As the part of the best of the best, I liked the Prior Lake team attitude with a minute left in OT when the players encouraged their fans to cheer. But as much as I enjoyed the Burnsville and Prior Lake fans, my hat is off to the Centennial fans during Friday’s game as the best of the best.
As exciting as the final game of the Richfield B tourney was, it raises an interesting question. This will be only the fourth year that Minnesota Hockey has sponsored a Peewee B State tourney. But what is Peewee B?
Before the 2004/2005 season, Minnesota Hockey had only regional B tourneys. Larger associations have had B1 and B2 teams going back 20 years. I believe that the B (and C) teams are becoming more and more the core of a local association’s success. The B (and C) players provide the numbers for those associations whose program results in A level player development getting skewed and players lost.
Every season there are many B teams selected at different B levels as each association judge talent and consider numbers at the start of the season. The placement of these teams is done with the best judgment of the association based on a lot of factors including available ice. They know best.
But the association can not predict the development of players and team over the season such that they can predict a B team’s level of play (B1, B or B2) at the end of the season. The differences can be slim. For example, coaching can make a difference in a team’s development during the season. While Peewee B1, B and B2 may make sense in large associations to allow districts to organize the players initially to compete against similarly graded opponents, I believe that distinction can not be sustained through the season and a way should be found to mitigate the grading for those B2 teams and players that have improved.

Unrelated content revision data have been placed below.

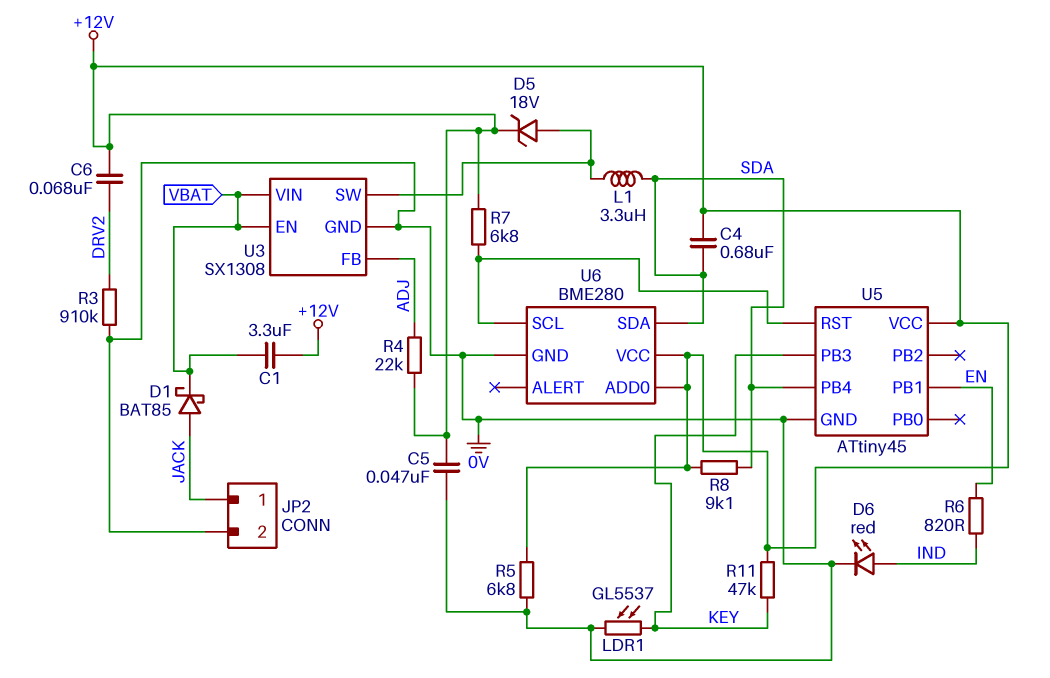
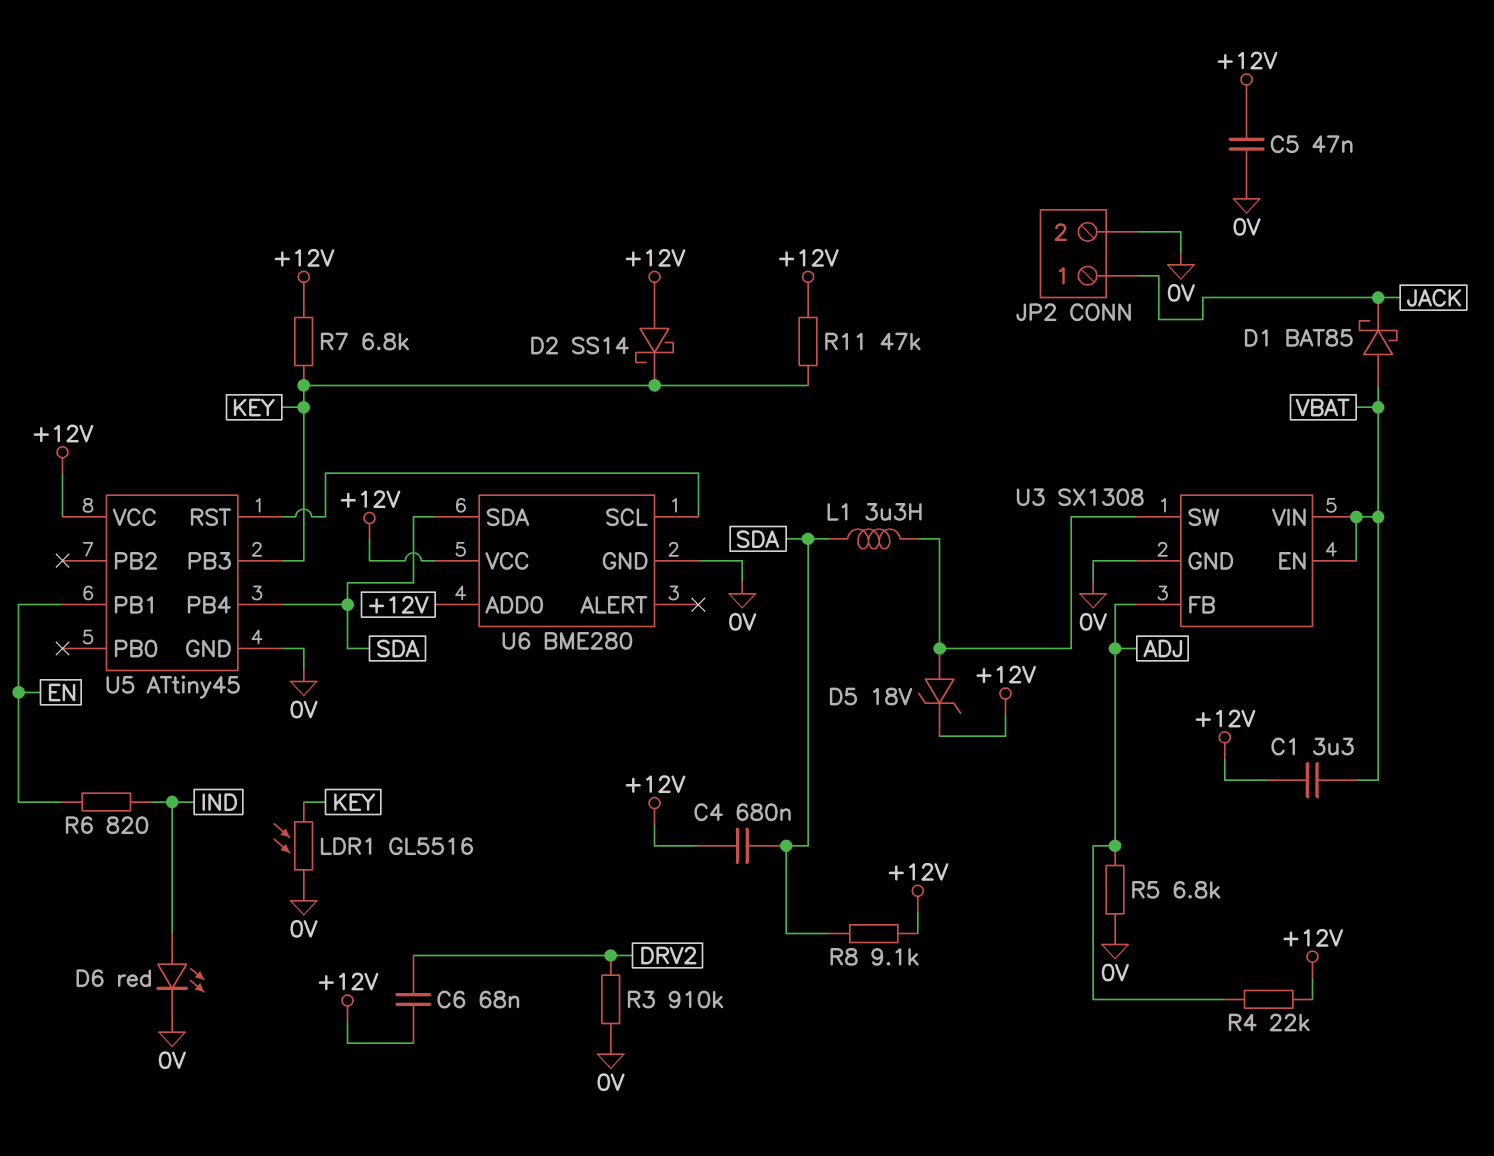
D1: schottky BAT85 (A JACK, K VBAT) -> schottky BAT85 (A VBAT, K JACK)
D2: none -> schottky SS14 (A +12V, K KEY)
LDR1: GL5537 (0V, KEY) -> GL5516 (0V, KEY)
R5: 6.8k (+12V, 0V) -> 6.8k (0V, ADJ)
R7: 6.8k (+12V, U5/RST) -> 6.8k (+12V, KEY)

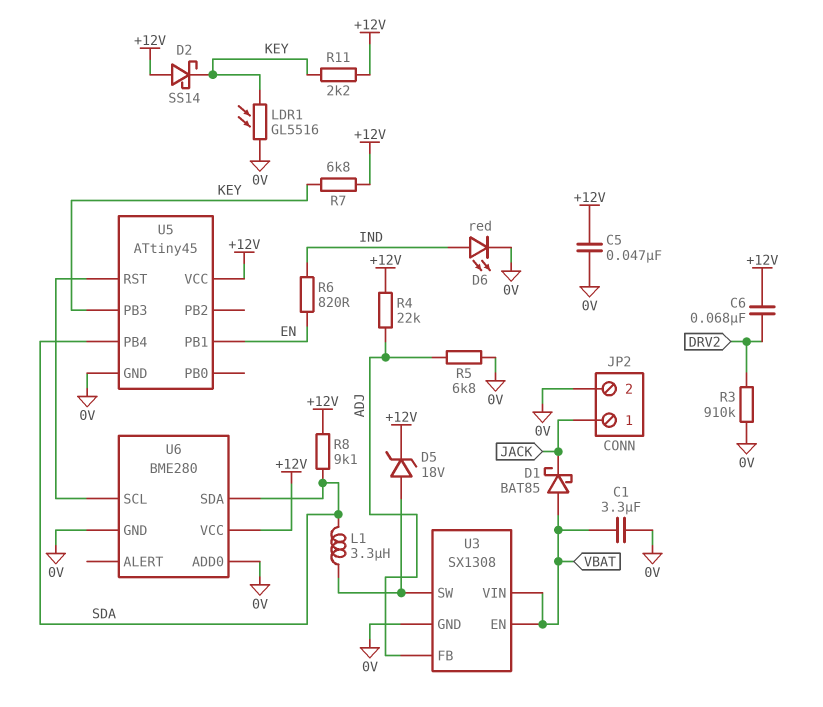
C1: 3.3uF (+12V, VBAT) -> 3.3uF (0V, VBAT)
C4: 680nF (+12V, SDA) -> none
R11: 47k (+12V, KEY) -> 2.2k (+12V, KEY)
U6 pin ADD0: +12V -> 0V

The Richfield B tourney results demonstrate that distinction can not be sustained even though the season is only about a third over. One solution is for Minnesota Hockey to step in.
Most districts that have B2 teams have B2 District playoffs. But the winner has no place to go and as a result the season ends. Shouldn’t Minnesota Hockey step in at the state level and find a way to reward B2 teams for improving during the season and help the associations? A potential solution is to not have a separate B2 tourney, but perhaps to have a set up such as a regional that could feed the B state tourney or the B regional tourneys. Wouldn’t this make the B tourneys far more interesting to all participants? To allow this to happen, couldn’t Minnesota Hockey move the B tourneys back a few weeks? After all what is so great about having the B’s play the same weekend as the A’s.

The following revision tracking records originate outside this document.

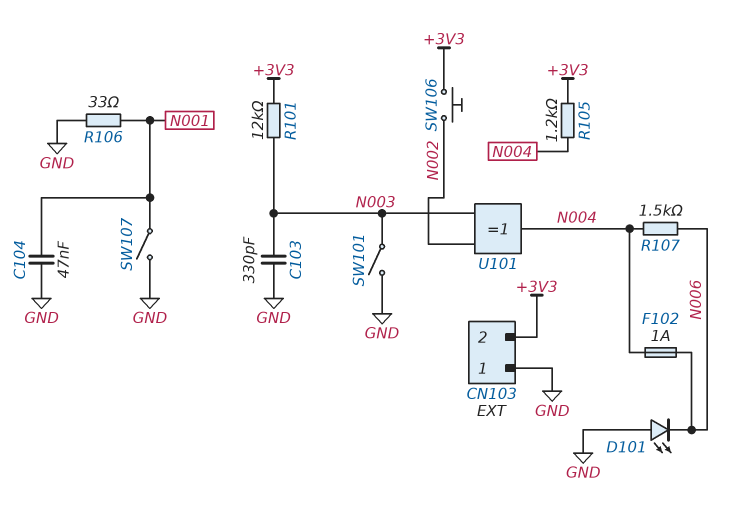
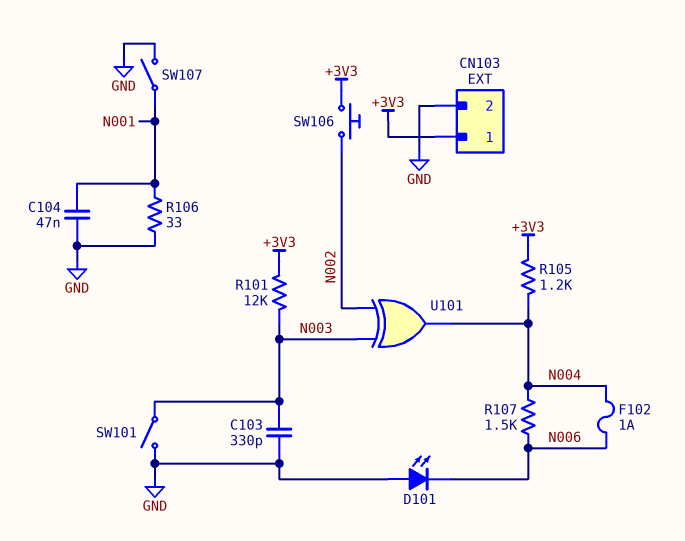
CN103 pin 1: GND -> +3V3
CN103 pin 2: +3V3 -> GND

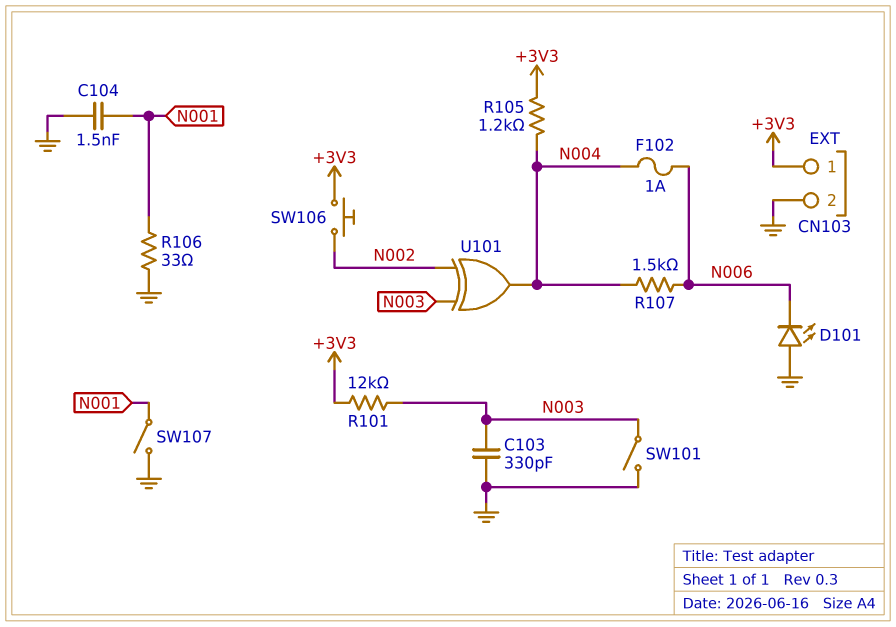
C104: 47nF (GND, N001) -> 1.5nF (GND, N001)

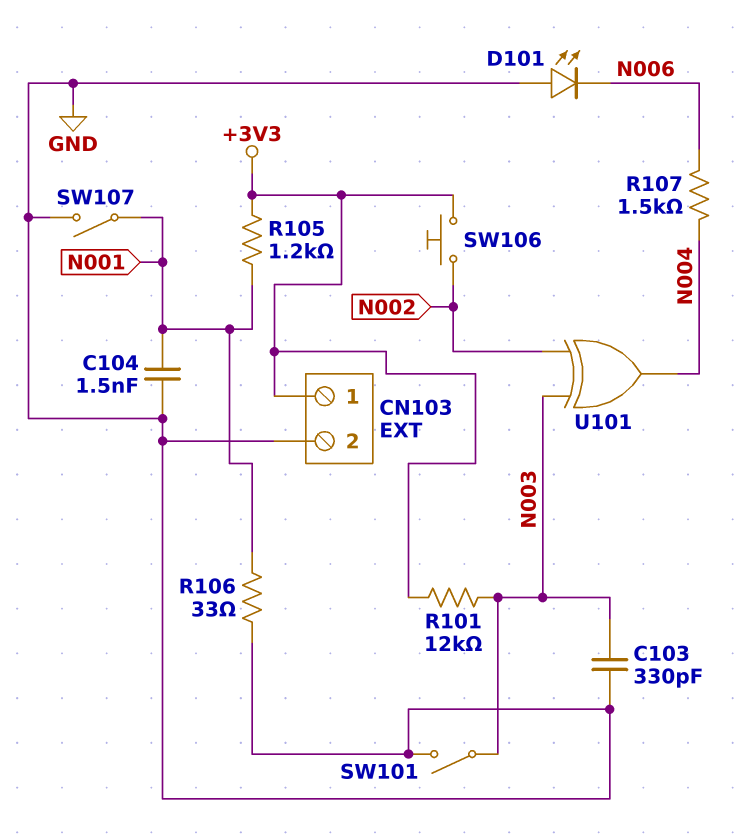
F102: 1A (N004, N006) -> none
R105: 1.2k (+3V3, N004) -> 1.2k (+3V3, N001)

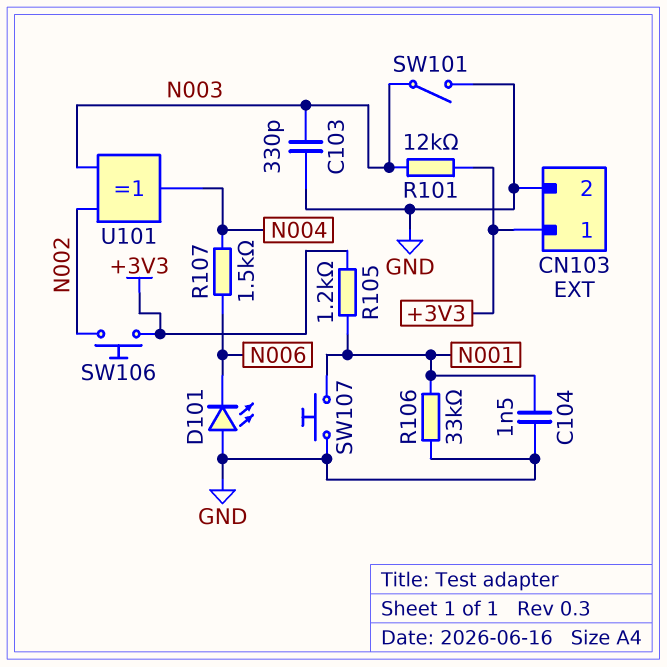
R106: 33 (GND, N001) -> 33k (GND, N001)
SW107: switch (GND, N001) -> button (GND, N001)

For those that are interested in other Richfield Tourney B games, Prior Lake beat Des Moines 4-1 in the other semifinal. Consolation B game winners were Centennial over Richfield 9-0 and Crow River over Bemidji 3-1. The consolation championship went to Centennial, 4-1 over Crow River. Richfield beat Bemidji 10-5 in the other consolation game. Sioux Falls White took the consolation Peewee C trophy with a 4-3 victory over Famington. Highland Park won third by beating Bloomington Bears. Mahtomedi was leading Sioux Falls Orange early in the third period 1-0 in the Peewee C championship game when I had to leave.
Besides the champions, I want to congratulate both Richfield teams and Sioux Falls teams. They entered the tourney with their teams barely selected and played with distinction. My best of the best players were few because the snow and personal things limited my viewing of all teams.
#9 Burnsville is a smart forward and extremely fast. More importantly he wants to play and be a part of the game and does a good fist pump after scoring.
#00 Des Moines goalie made a number of crucial saves against Hastings to give his team third place.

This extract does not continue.